Historic house in Maryland, United States

The Francis Haley House is a historic home in Cumberland, Allegany County, Maryland, United States. The house is an Italianate-influenced 2 1/2-story, brick structure built about 1870. It was erected as the residence of a brick manufacturer, Francis Haley.

The Francis Haley House is a good example of mid-19th-century middle-class domestic architecture, with Italianate elements, in Cumberland. Throughout various eras in American history, middle-class house builders across the country adapted elements from popular 19th-century architectural styles, such as the Italianate, Gothic and Victorian. These styles were applied with a more limited range of features to homes for the middle-class in a way that was less expensive, yet indicated the modernity of the house and its occupants. The Haley House is typical of this type of house form in Cumberland, and provides a contrast to the city's elaborate upper-class Italianate houses, such as those within the Washington Street Historic District.

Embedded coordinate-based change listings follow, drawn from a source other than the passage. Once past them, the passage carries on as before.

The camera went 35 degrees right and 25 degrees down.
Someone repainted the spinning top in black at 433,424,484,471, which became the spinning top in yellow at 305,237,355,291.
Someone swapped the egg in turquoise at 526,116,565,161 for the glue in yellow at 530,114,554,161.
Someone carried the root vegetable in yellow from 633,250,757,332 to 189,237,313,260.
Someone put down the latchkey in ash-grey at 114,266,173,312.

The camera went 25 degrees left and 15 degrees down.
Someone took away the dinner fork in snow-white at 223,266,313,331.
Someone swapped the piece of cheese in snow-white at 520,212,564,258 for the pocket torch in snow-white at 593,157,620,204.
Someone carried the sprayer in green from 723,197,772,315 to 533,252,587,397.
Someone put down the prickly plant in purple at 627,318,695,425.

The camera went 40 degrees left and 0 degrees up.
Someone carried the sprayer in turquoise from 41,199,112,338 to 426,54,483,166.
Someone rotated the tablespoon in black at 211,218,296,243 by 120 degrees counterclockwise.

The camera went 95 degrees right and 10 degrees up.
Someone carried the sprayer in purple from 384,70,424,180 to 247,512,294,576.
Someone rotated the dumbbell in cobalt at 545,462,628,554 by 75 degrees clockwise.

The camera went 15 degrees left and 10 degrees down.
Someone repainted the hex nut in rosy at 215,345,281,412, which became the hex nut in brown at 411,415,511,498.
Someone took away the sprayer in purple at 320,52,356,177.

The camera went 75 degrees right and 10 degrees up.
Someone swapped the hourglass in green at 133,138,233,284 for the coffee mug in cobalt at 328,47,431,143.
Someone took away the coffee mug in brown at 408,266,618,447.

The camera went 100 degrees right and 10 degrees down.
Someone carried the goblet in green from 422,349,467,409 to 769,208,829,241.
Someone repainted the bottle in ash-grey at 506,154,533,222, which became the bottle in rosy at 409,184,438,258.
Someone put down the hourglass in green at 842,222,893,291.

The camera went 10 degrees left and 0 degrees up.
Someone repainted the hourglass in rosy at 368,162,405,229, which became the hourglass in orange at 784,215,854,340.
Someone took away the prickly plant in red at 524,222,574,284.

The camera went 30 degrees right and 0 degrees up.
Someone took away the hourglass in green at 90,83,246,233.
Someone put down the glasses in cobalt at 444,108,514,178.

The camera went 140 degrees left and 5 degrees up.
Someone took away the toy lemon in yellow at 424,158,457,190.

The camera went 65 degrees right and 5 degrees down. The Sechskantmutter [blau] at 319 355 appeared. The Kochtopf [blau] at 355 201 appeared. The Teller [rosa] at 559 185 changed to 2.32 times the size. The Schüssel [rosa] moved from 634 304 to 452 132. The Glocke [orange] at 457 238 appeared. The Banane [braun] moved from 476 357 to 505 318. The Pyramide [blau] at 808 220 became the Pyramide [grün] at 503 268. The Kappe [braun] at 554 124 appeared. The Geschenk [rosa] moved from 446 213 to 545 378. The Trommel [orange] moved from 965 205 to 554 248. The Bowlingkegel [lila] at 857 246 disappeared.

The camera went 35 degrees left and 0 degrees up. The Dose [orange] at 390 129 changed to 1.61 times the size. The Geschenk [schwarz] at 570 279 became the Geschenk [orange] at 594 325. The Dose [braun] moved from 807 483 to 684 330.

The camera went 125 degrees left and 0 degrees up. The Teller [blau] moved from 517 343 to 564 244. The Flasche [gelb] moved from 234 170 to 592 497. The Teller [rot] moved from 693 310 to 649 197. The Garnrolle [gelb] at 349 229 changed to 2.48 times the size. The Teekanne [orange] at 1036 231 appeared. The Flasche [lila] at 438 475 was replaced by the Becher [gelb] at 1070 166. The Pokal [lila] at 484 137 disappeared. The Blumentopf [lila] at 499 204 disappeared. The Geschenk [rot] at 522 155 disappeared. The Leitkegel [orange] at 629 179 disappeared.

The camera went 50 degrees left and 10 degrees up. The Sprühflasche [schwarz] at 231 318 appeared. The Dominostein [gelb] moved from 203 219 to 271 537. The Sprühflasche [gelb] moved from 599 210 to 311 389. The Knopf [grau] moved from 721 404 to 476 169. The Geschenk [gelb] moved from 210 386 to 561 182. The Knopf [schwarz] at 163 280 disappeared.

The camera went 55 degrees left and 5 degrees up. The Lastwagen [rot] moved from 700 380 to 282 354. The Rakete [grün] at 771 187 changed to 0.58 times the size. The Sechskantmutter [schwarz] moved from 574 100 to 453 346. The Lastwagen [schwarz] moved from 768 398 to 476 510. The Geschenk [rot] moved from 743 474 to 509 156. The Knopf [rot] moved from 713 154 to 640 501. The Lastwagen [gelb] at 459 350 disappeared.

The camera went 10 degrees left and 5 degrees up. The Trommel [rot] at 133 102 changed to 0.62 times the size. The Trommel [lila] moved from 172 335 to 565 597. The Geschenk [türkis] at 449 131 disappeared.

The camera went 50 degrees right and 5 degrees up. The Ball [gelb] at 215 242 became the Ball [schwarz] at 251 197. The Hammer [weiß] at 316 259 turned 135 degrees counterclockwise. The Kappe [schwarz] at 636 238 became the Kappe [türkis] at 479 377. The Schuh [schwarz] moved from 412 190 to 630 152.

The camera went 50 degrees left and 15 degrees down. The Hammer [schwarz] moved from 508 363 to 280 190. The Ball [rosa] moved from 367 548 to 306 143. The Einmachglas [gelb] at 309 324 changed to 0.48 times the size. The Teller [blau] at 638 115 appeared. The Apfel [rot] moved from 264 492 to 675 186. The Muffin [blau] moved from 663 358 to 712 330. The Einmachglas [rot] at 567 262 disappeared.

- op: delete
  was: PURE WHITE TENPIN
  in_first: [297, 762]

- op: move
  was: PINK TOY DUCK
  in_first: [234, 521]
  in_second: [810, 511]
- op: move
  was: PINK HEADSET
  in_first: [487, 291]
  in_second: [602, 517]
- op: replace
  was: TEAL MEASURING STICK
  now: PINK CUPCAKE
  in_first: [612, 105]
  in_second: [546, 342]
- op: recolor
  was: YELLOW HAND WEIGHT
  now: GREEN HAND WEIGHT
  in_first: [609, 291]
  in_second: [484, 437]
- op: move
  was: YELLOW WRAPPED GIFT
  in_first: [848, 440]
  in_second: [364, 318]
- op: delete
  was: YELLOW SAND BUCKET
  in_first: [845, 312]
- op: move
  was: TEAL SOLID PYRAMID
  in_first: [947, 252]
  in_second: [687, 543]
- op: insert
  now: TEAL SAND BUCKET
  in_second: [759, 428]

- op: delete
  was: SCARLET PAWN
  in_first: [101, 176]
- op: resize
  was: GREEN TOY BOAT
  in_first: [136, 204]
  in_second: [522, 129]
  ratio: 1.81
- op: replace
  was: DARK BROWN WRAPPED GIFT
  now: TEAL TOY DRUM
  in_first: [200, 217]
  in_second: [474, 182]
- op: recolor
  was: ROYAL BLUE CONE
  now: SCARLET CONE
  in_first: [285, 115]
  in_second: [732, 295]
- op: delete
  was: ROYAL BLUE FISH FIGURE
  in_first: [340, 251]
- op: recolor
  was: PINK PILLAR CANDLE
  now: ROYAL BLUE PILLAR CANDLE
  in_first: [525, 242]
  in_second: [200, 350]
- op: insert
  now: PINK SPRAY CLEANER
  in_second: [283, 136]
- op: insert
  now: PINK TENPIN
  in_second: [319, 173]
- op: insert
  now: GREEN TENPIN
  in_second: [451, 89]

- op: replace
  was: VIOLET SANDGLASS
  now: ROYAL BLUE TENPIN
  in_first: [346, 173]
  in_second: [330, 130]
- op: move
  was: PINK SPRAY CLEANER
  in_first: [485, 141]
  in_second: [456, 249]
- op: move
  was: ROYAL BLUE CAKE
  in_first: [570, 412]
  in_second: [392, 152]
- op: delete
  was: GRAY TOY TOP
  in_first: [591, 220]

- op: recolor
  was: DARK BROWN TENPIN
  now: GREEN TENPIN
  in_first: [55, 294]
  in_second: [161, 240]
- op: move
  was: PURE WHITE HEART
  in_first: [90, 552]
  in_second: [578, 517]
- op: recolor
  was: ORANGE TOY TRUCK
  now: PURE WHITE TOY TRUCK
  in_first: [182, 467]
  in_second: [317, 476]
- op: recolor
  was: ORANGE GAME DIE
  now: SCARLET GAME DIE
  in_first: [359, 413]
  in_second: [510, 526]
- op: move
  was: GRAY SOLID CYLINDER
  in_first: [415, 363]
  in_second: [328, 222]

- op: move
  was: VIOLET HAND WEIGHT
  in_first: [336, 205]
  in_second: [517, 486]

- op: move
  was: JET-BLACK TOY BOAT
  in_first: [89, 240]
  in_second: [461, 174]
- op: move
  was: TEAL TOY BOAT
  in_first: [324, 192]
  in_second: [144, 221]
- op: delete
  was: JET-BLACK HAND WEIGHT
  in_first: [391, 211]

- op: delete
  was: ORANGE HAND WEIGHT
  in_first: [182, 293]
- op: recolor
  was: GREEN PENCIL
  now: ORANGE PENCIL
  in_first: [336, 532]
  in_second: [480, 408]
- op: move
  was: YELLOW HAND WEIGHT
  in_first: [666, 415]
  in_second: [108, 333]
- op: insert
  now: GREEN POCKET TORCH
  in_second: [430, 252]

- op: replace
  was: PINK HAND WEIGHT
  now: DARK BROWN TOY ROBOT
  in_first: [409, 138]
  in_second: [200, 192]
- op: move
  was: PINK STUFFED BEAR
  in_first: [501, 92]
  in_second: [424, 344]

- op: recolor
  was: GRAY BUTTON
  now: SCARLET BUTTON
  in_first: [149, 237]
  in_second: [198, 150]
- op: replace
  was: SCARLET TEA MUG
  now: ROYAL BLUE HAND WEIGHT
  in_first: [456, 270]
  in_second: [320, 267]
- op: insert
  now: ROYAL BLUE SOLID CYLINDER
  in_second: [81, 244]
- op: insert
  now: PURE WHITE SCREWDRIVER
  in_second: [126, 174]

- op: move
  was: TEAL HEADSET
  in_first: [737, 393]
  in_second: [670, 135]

The Haley House was built around 1870 for Francis Haley, a successful local brick manufacturer. Haley was active in the brick trade from the 1840s until his death in the early 1880s, and in 1875 he was appointed to the committee responsible for constructing a new city hall. He also played a significant role in the development of the surrounding Rolling Mill neighborhood, where his extensive brick yards were located alongside industrial Baltimore & Ohio Railroad operations that gave the area its name. With the expansion of the railroad, Rolling Mill grew rapidly, and the Haley House became one of its most elaborate residences. Constructed appropriately of brick, the house has undergone very few alterations since Haley’s time. It consists of two perpendicular rectangular blocks with low gabled roofs supported by brackets. The gable-end windows feature rounded arches, and the interior details are simple yet substantial. A section of the original iron fence, manufactured in Ohio, still separates the property from the street.

The Francis Haley House was listed on the National Register of Historic Places in 1972. It is located in the Rolling Mill Historic District.